If a goal of a college education is that lovely buzzword "lifelong learning"  I think a good place to start would be lifelong appreciation of failure. 

A final thought, from Thomas Alva Edison, who I learned about from reading a kids book in the waiting room of the doctor's office a few weeks ago.  First, he was not a solitary genius.  He had an idea factory, where he employed many many engineers.  Second, the things he "invented" were not out of whole cloth, but mostly making things better.  Like a better switch for a telegraph (going from duplex to triplex, for example).  The ideas were really there, there were relatively few (if any) metaphorical light bulbs going off.  Just a lot of hard work and incremental progress.  And a lot of failure.  I'll leave you with one of his thoughts:

I have not failed. I've just found 10,000 ways that won't work.
                                Thomas Alva Edison


3 comments:

Jon Bakdash said...

That was a very thought provoking post. Pennebaker didn't get tenure at UVA, despite his ground-breaking work. A number of nobel prize winners were, prior to winning, considered crack-pots in their fields because their ideas were so radical.

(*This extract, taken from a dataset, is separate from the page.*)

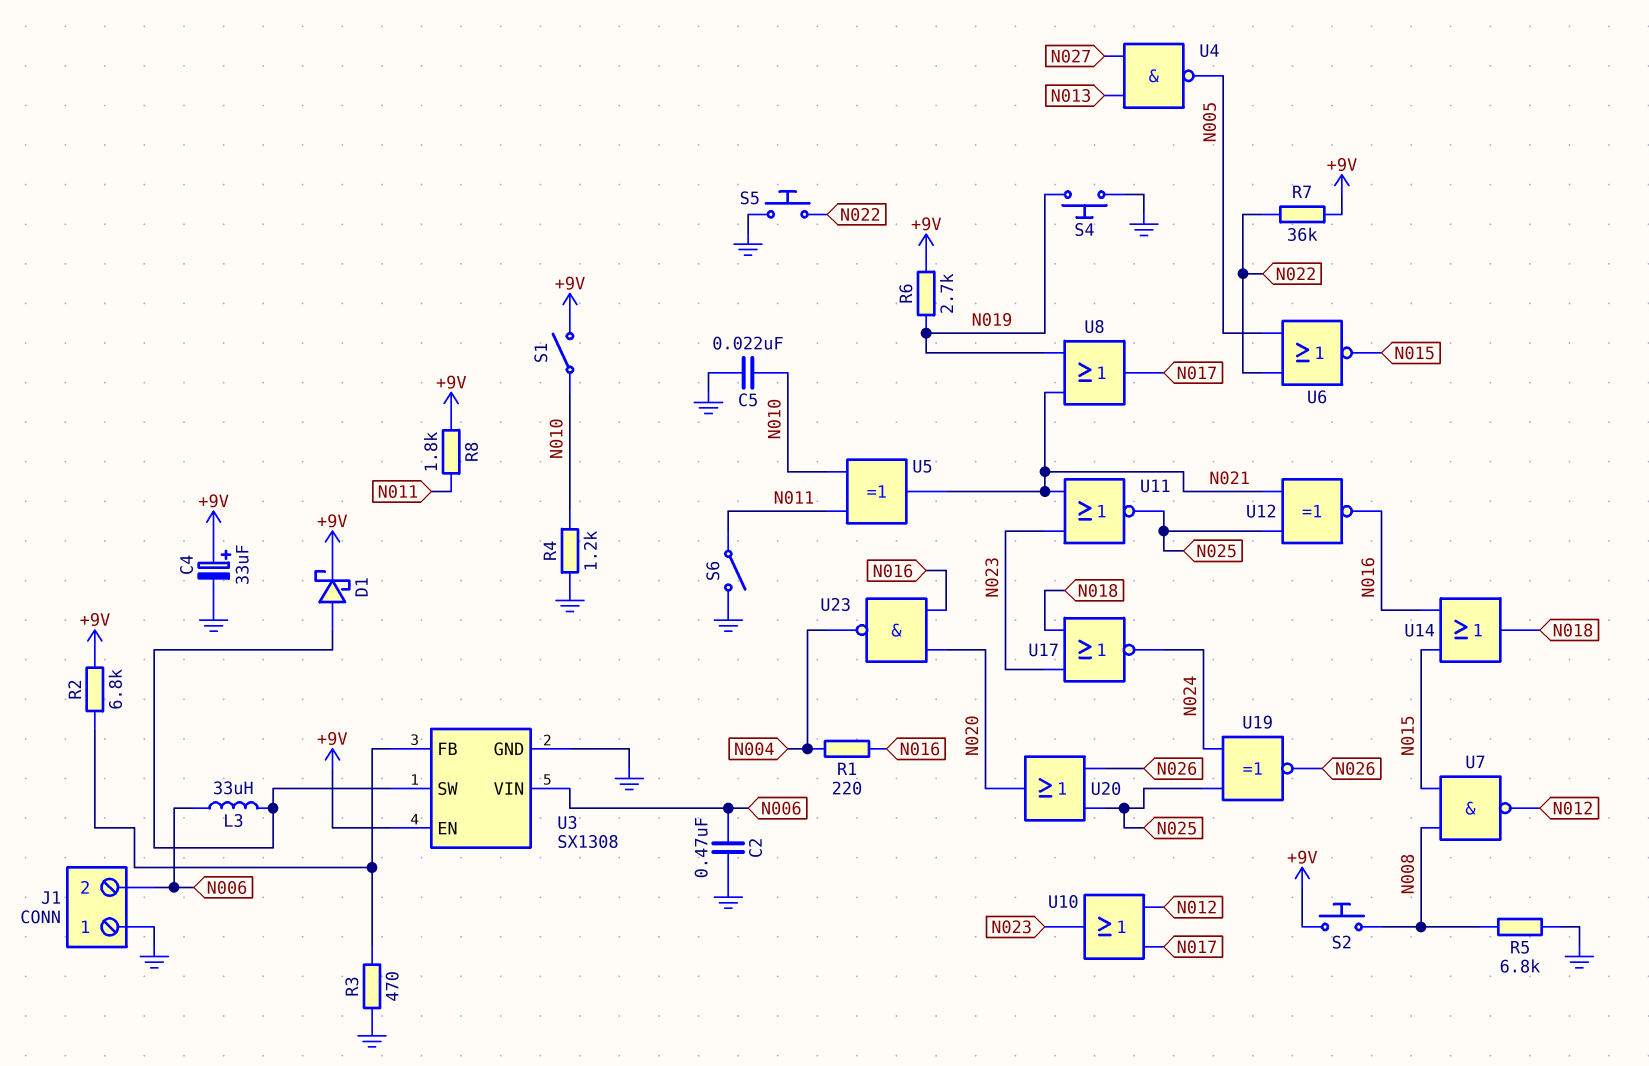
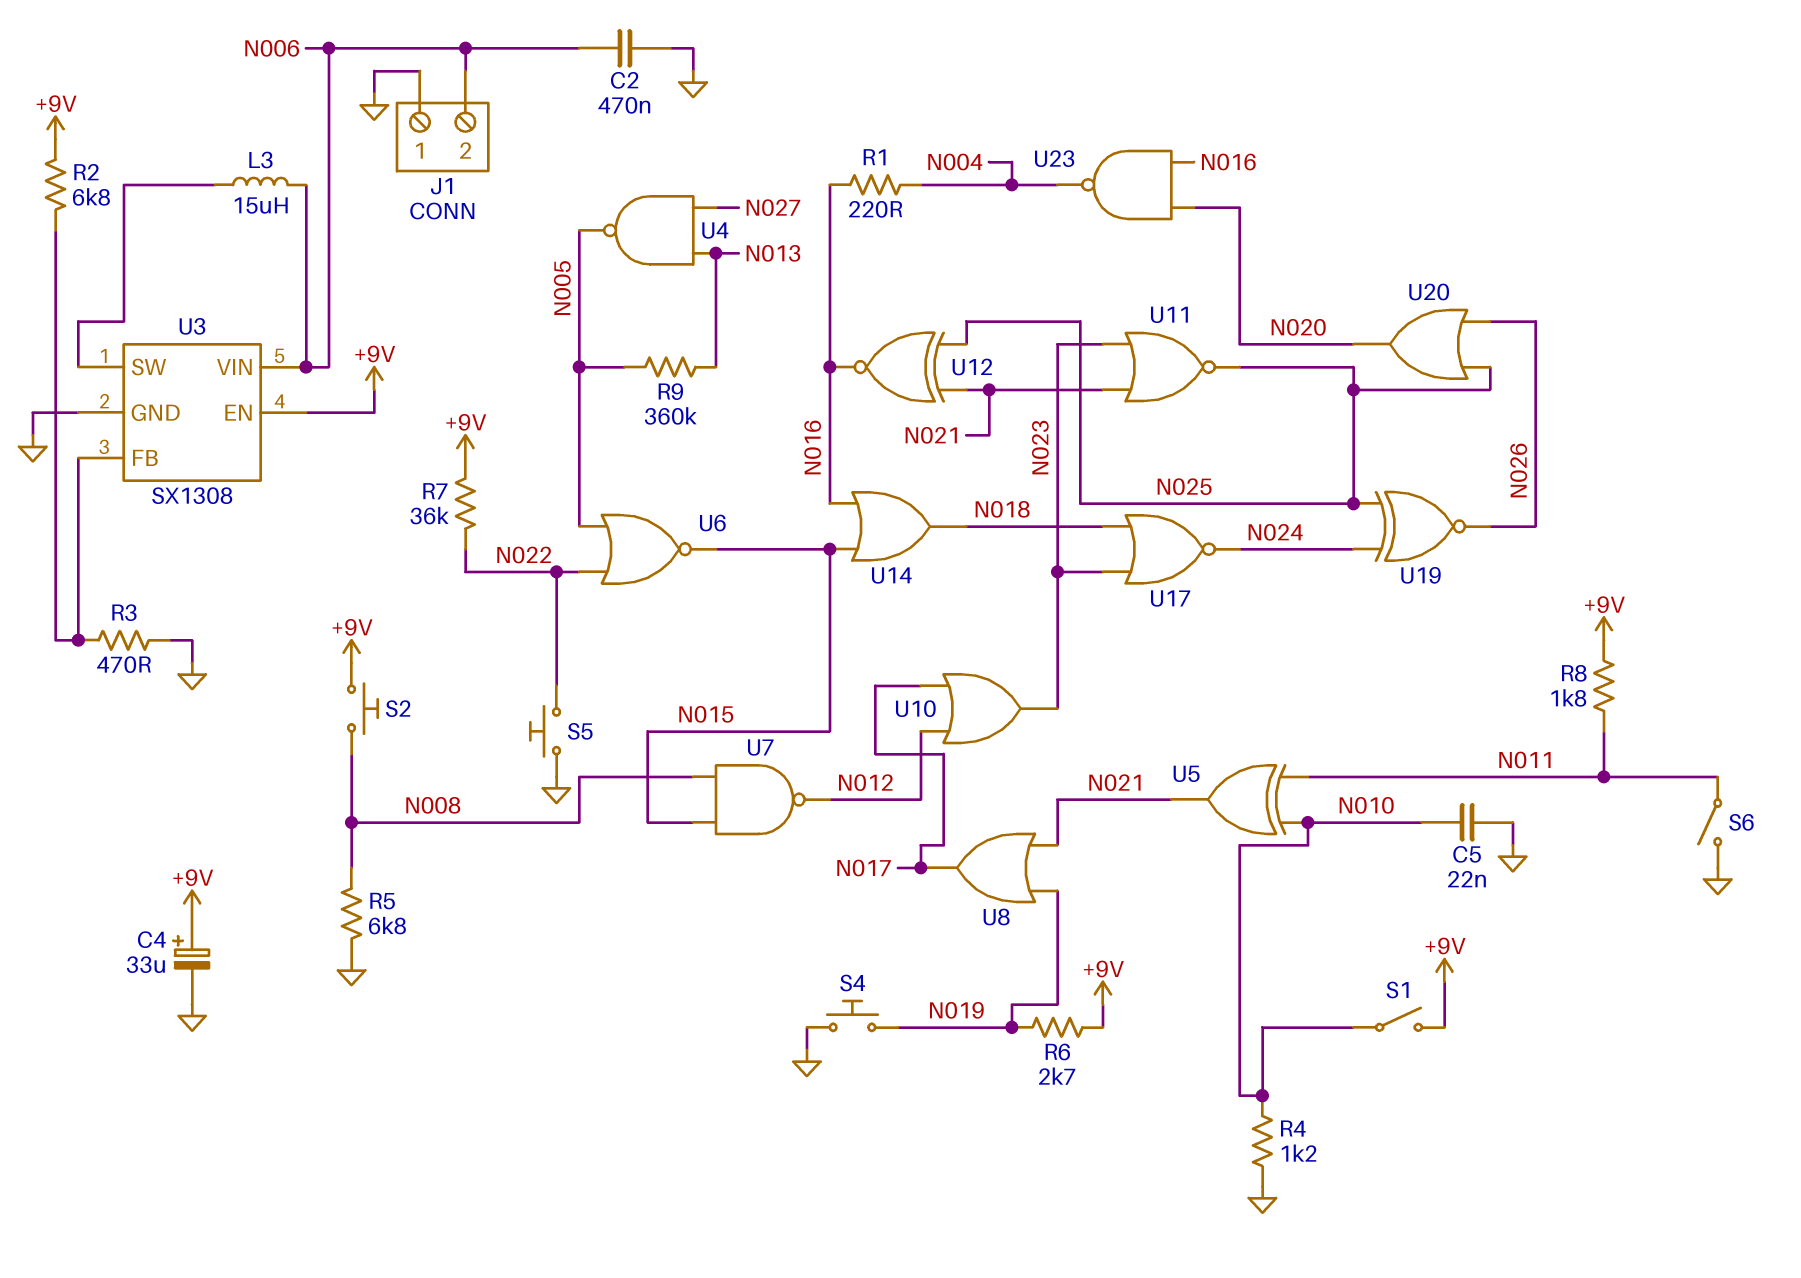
D1: schottky (A U3/SW, K +9V) -> none
L3: 33uH (N006, U3/SW) -> 15uH (N006, U3/SW)
R9: none -> 360k (N005, N013)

I like how you ended on a positive note too!

Unknown said...

Cedar,
I think the feeling of shame is one of the primary things that prevents us from learning from failure. If as parents and teachers we can take the shame away, students may be able to take greater risks intellectually and learn more. I think the shame we ourselves feel also inhibits are ability to learn from our failures. I am not sure how to take it away but it does seem to figure large in why failure is so painful. Cathy

Cedar said...

Thanks, I had forgotten about Pennebaker, Jon, thanks for that. A student of mine interned in his lab last summer, after just sending him an email out of the blue. He seems like a real class act.
I agree that shame is a pretty big mountain to climb, and it's what stands in the way of productive failure. I think as teachers and parents if there was a way we could step away from grades, and even measures of performance, and urge more risk-taking with fewer consequences, there would be more confidence when the consequences are there. Anyways, thanks for your thoughts.